Introduction
Families are social networks of related individuals belonging to
different generations. A social network may be approached from a
holistic perspective, which concentrates on network
characteristics, or an egocentric perspective, which
concentrates on network ties of a reference person or focal individual,
called ego. Ego may be a member of the oldest generation, the
youngest generation, or an intermediate generation. That leads to
different perspectives on population. If ego is a member of the oldest
generation, ego’s perspective is that of a parent, a grandparent and a
great-grandparent. If, on the other hand, ego is a member of the
youngest generation, the perspective is that of a child, grandchild and
great-grandchild. Members of an intermediate generation are both parents
and children. Some of these members may go through a stage of life with
old parents and young children and experience the double-burden of
caring for parents and children. To study family ties from different
perspectives, simulation is often used. Simulation produces a virtual
population that mimics a real population. The multi-generation virtual
population offers unique opportunities to study aspects of family
demography that did not receive much attention until recently: (a) the
study of the population from a child’s perspective, (b) the demography
of grandparenthood (perspective of the elderly), and (c) the double
burden experienced by the sandwich generation.
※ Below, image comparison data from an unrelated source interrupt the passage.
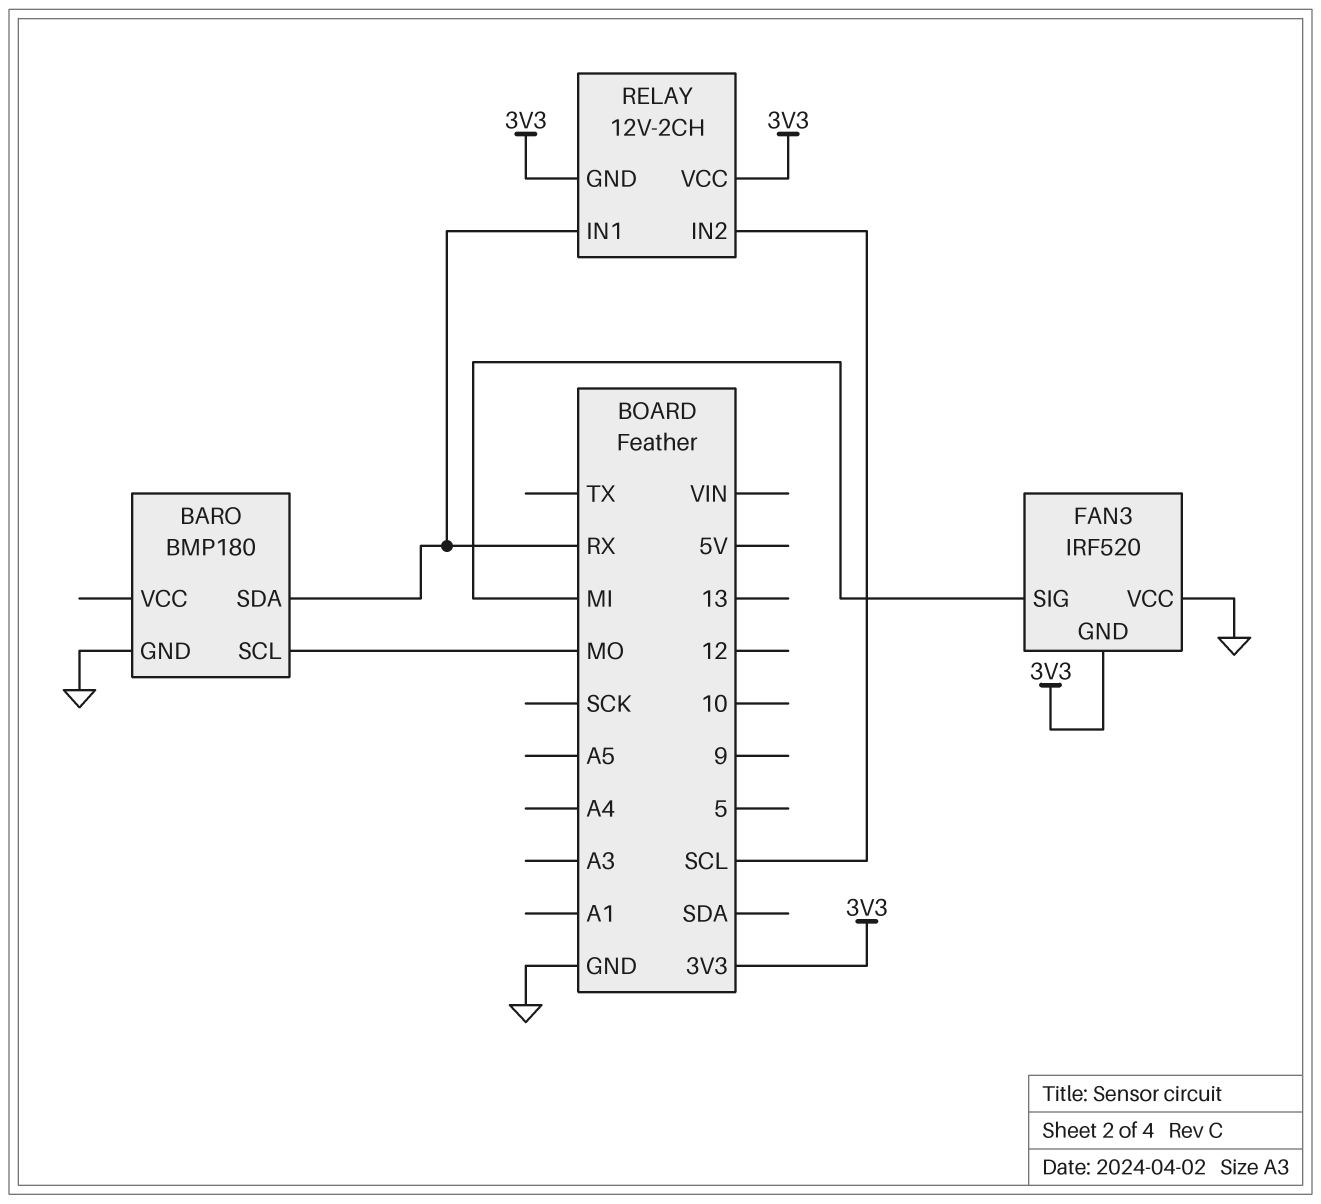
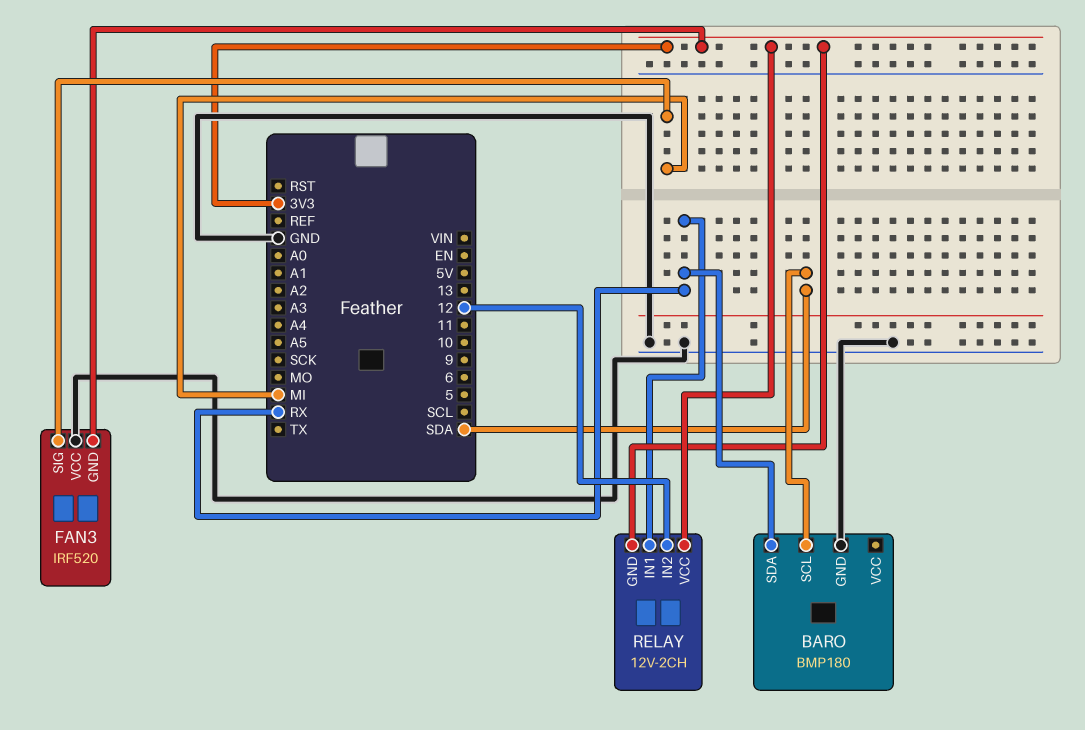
BARO pin SCL: MO -> SDA
RELAY pin IN2: SCL -> 12

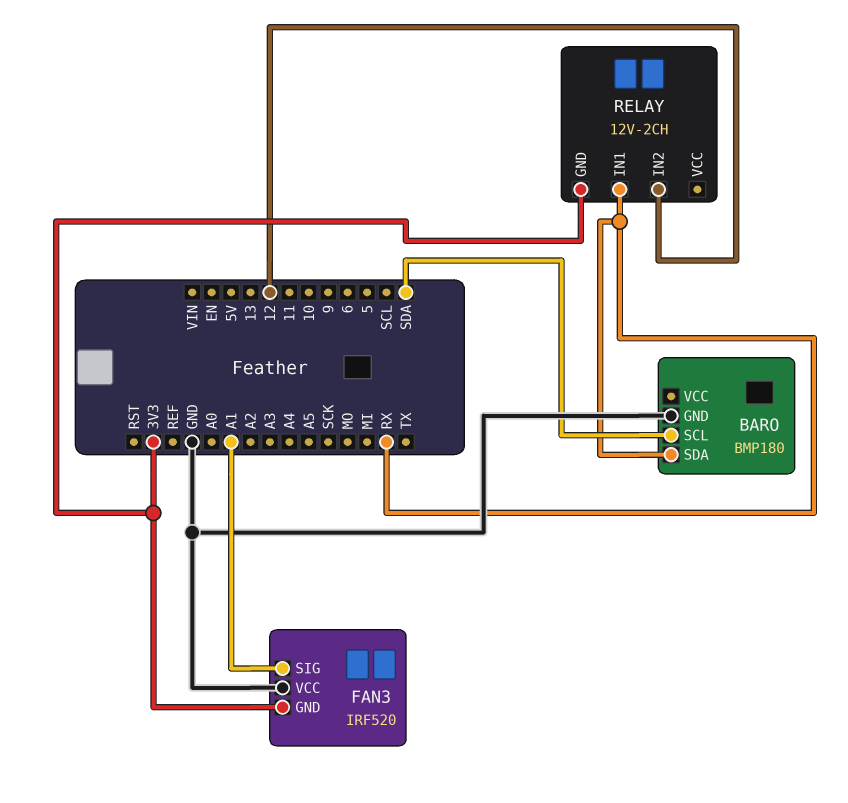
FAN3 pin SIG: MI -> A1
RELAY pin VCC: 3V3 -> none

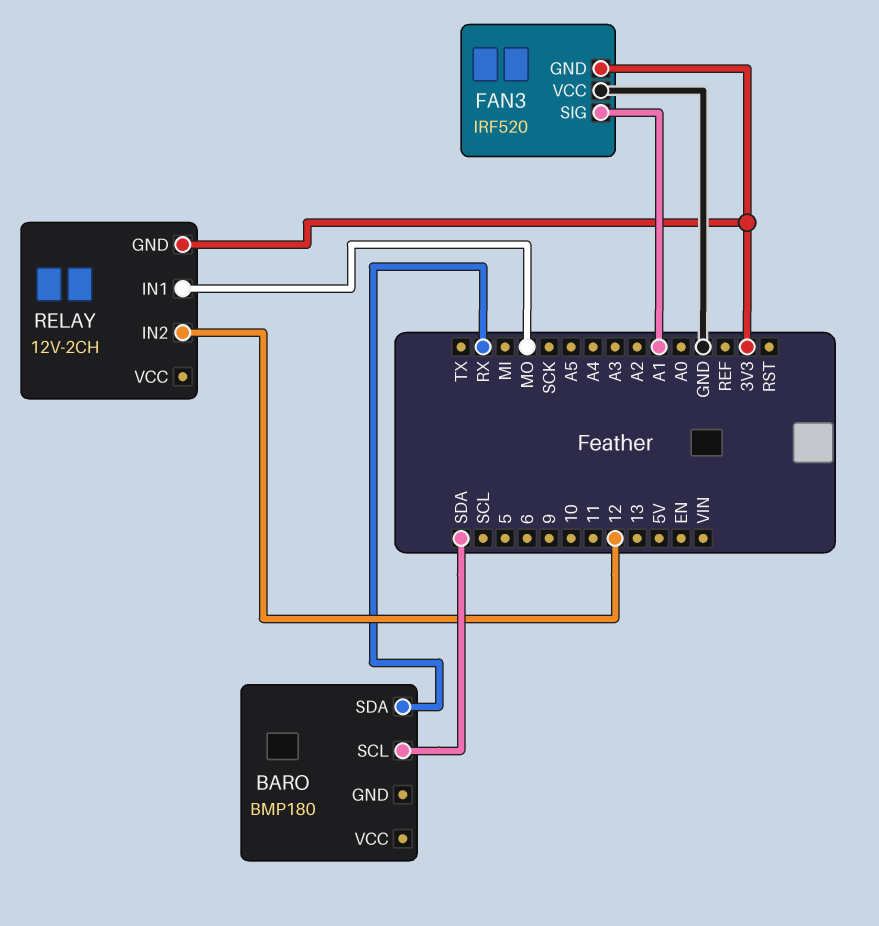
BARO pin GND: GND -> none
RELAY pin IN1: RX -> MO

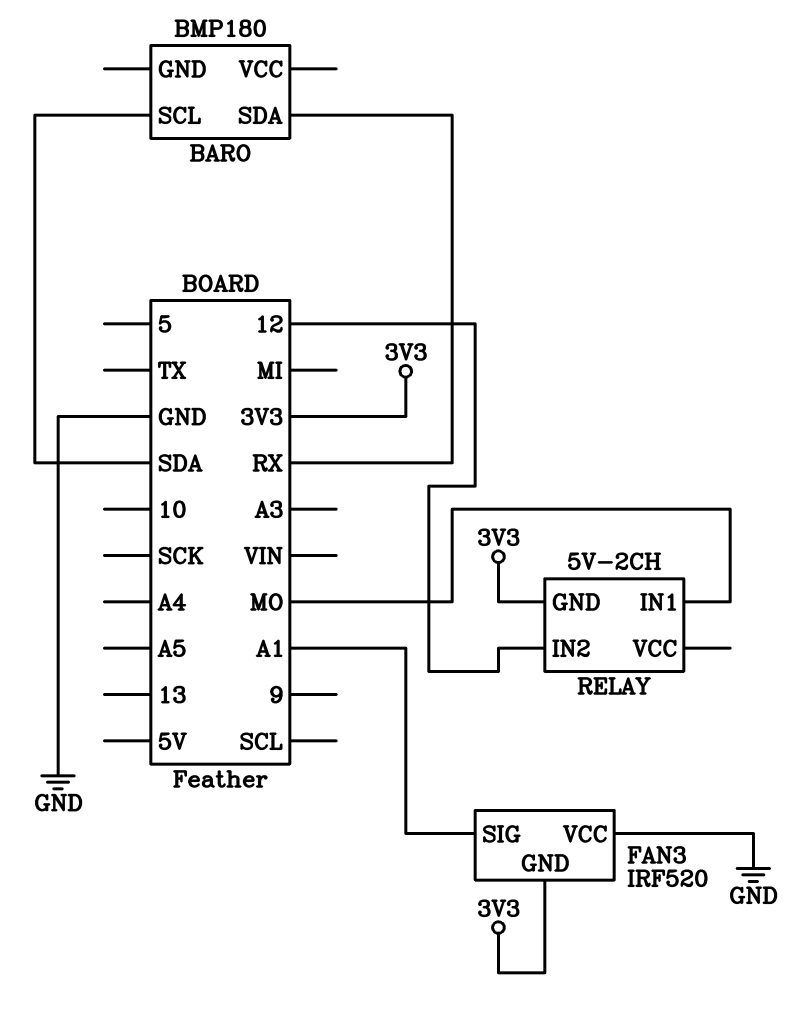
RELAY: 12V-2CH -> 5V-2CH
The three subjects listed are receiving a growing attention in the
demographic literature. The dominant method of analysis is
microsimulation and SOCSIM is the software package of choice. SOCSIM
creates individual life histories and genealogies from age-specific
mortality and fertility rates (Wachter et al.
1997). ‘VirtualPop’, a simulation package in R (Willekens2022package?), uses a
similar method to produce individual life histories and genealogies in
multigeneration populations. There is an important difference, however:
simulation proceeds in continuous time. Microsimulation in continuous
time has two important advantages (Willekens
2009). First, no two events can occur in the same interval, which
resolves the issue of event sequence that requires the user to determine
which event comes first and which second. In SOCSIM, the simulation
proceeds month by month and events scheduled in a month are executed in
random order (Wachter et al. 1997, p.
93). Second, the duration between events can be
computed exactly, not approximately.
Microsimulation is often used to study subjects that cannot be
studied easily otherwise. Wolf (1994),
Arpino et al. (2018), Margolis (2016), Margolis
and Verdery (2019) and others adopt the perspective of the
elderly, and raise issues such as the presence of children and
grandchildren, the number of grandchildren, the timing of
grandparenthood, the duration of grandparenthood, and the age of
grandchildren at a particular moment in a grandparent’s life. A second
subject is population structure and demographic change from the
perspective of children. A child interprets demography as the presence
of parents, grandparents, siblings and peers. The perspective of
children is rarely adopted in demography (Mills
and Rahal 2021, p. 20). Lam and Marteleto
(2008) and Verdery (2015) adopt the
perspective of a child to interpret demographic change. Using survey
data, Bumpass and Lu (2000) study the
children’s family contexts in the United States. The third subject is
the double burden of child care and elderly care. The double burden was
recently studied by Alburez-Gutierrez et al.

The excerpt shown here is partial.